French politician (1870–1960)

Maurice Gabriel Viollette (/fr/; 3 September 1870 - 9 September 1960) was a French lawyer, politician and statesman who served in government as Minister of General Supply and Maritime Transport in 1917 amid World War I, a Minister of State from 1936 to 1938 and again in 1938 under the Popular Front, as well as Governor General of Algeria from 1925 to 1927.

For his actions in battle in World War I defending the national territory from the German invasion in Oise as a captain, Viollette was awarded the Croix de guerre 1914–1918. In 1956 he was made an Officer of the Legion of Honour.

==Political career==
A Radical, Viollette was chief of staff for Alexandre Millerand in the Waldeck-Rousseau government in 1898, before he was elected a deputy for Eure-et-Loir in 1902 and mayor of Dreux from 1908 to 1959, although he was officially revoked during the German occupation from 1940 to 1945. He became president of the General Council of Eure-et-Loir in 1921 and a senator in 1930.
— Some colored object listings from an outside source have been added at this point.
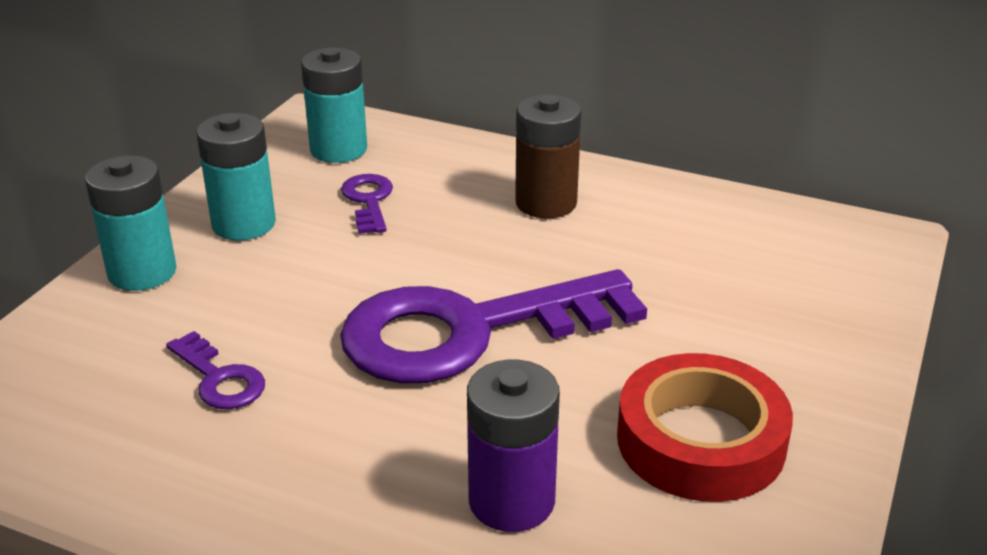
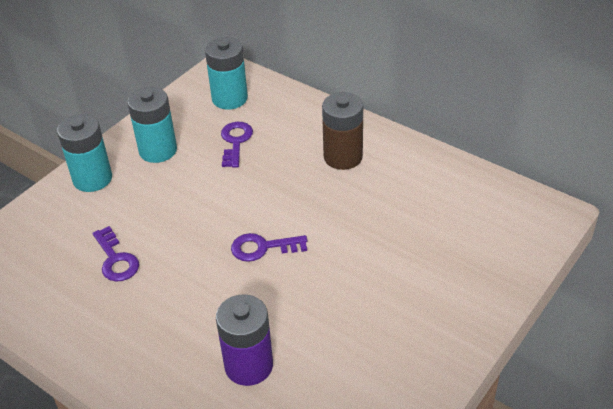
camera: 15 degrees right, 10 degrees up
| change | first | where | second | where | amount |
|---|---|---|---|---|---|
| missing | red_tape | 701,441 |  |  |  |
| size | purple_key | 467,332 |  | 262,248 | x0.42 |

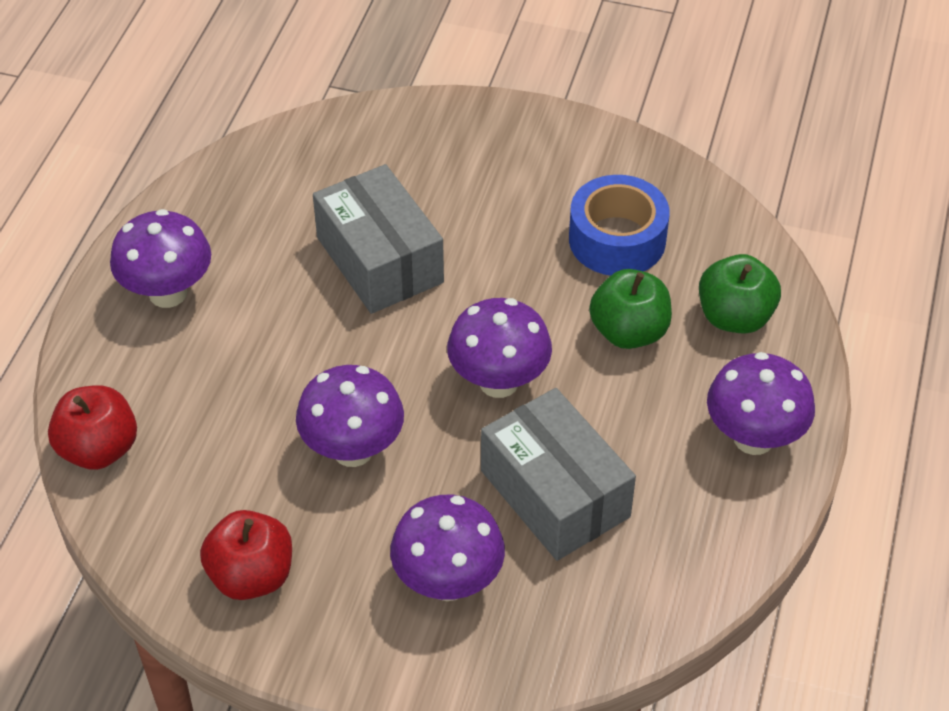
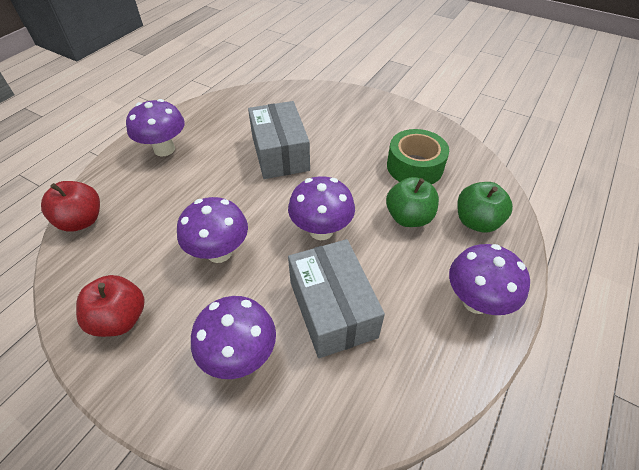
camera: 15 degrees right, 0 degrees up
| change | first | where | second | where | amount |
|---|---|---|---|---|---|
| colour | blue_tape | 617,239 | green_tape | 414,166 |  |

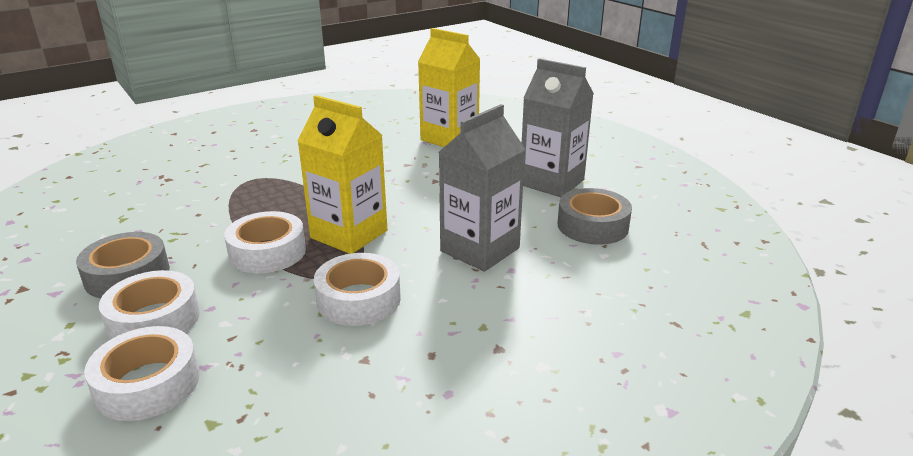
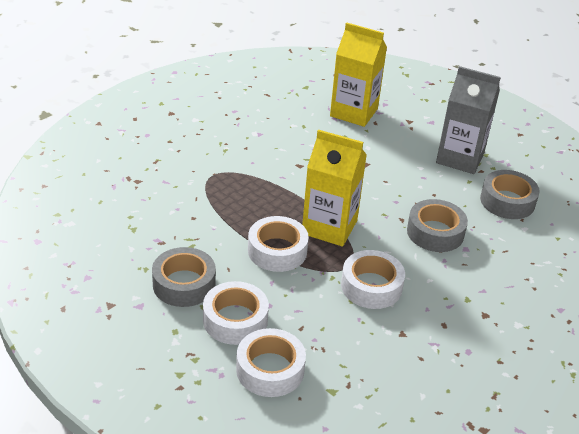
camera: 15 degrees left, 10 degrees up
| change | first | where | second | where | amount |
|---|---|---|---|---|---|
| exchanged | grey_carton | 480,250 | grey_tape | 435,232 |  |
He acted as Supply and Transport Minister in 1917, Governor General of Algeria from 1925 to 1927, and Minister of State for the Front Populaire. He co-authored the Blum-Viollette proposal of 1936, which proposed to grant French citizenship to Algerian elites. Ousted and placed under house arrest by the Vichy government, Viollette was re-elected after the Liberation as mayor and deputy of Dreux. He returned as president of the General Council of Eure-et-Loir as well, having been revoked from office in 1941, a position he retained until his death in 1960 at age 90.